There are three possible reactions. The first is the simplest, i.e. just give up and stop running immediately. The only possible outcome of this choice is a certain defeat, period. The second choice is to just run at the same speed till the end. If the rivals are also maintaining their respective speeds, chances are they will continue increasing their lead over you until they cross the finish line. The third option is to try to run faster, somehow, in the hope that you can catch up with the competition, and who knows, maybe even overtake them. It's the hardest choice to make because it usually involves a lot of efforts. But even if in the end you can't win the race, maybe you won't be the last to cross the finish line. There is a chance that you might be able to overtake at least some of the runners.

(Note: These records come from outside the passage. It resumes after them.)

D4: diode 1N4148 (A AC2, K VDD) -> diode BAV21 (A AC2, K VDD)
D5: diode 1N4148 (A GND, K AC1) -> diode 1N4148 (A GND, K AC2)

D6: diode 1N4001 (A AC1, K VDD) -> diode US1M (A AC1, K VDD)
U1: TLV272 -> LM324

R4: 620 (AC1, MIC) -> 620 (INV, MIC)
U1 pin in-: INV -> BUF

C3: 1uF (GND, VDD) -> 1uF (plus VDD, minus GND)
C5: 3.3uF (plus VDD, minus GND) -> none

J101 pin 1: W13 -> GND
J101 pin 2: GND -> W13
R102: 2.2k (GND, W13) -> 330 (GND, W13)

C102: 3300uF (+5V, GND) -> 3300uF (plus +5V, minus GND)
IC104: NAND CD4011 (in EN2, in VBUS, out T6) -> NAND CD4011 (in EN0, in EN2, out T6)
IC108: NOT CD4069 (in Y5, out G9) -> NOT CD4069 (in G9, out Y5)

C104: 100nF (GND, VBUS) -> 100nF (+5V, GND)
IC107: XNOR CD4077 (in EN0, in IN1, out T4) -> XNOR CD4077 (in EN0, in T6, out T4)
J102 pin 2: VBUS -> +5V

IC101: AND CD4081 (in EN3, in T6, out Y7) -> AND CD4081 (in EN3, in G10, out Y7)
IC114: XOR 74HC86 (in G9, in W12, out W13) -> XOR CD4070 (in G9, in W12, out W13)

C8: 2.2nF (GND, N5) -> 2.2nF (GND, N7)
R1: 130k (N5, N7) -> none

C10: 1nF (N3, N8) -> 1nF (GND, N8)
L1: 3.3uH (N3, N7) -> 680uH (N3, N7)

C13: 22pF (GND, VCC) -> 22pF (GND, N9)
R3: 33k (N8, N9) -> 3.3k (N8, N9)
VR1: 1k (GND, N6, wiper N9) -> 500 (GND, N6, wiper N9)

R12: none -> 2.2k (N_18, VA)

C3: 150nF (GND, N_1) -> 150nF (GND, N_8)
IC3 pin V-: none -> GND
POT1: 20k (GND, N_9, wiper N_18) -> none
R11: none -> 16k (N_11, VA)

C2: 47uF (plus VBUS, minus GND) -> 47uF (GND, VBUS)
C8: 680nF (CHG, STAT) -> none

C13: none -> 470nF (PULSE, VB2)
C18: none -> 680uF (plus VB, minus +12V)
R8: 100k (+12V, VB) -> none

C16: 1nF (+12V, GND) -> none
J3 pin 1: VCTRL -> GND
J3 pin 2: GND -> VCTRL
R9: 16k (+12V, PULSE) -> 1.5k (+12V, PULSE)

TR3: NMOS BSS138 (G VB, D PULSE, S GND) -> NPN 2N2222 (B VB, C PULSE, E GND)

And that is essentially what happens in life. All of us are actually in a race against each other on a daily basis, and in most cases, whether or not one can finish in pole position will depend on which of those three choices above that one opts for. We see the same thing in school, in the job market; in practically everything we do.
However, there is actually another possible choice to make, and that is to try to beat up the opponents' legs so that when their legs are injured, they won't be able to run so fast. It will then be easier to beat them in the race! It's not what one might call an honorable way of winning. But some people are not honorable anyway. If they can win, it doesn't really matter to them how they achieve it; winning is winning to them.
Therefore if a coconut farmer discovers that his customers are no longer buying from him—that they are buying from other people instead at a cheaper price—the immediate reaction is not to find ways to increase production efficiency to compete at the new prices; rather, find ways how to stop the competition from competing by urging the government to "look into the matter and put a halt to imported coconuts to safeguard the local coconut industry."
Winning a race against injured or crippled opponents, or winning a business venture due to monopoly power served by the government on a silver platter, is not really winning. This sort of success is only a success for as long as the protection is there. It's almost like buying a lottery ticket knowing the winning numbers before they are revealed.
If you want real victory, then fight a real fight. Real victory is much sweeter and satisfying.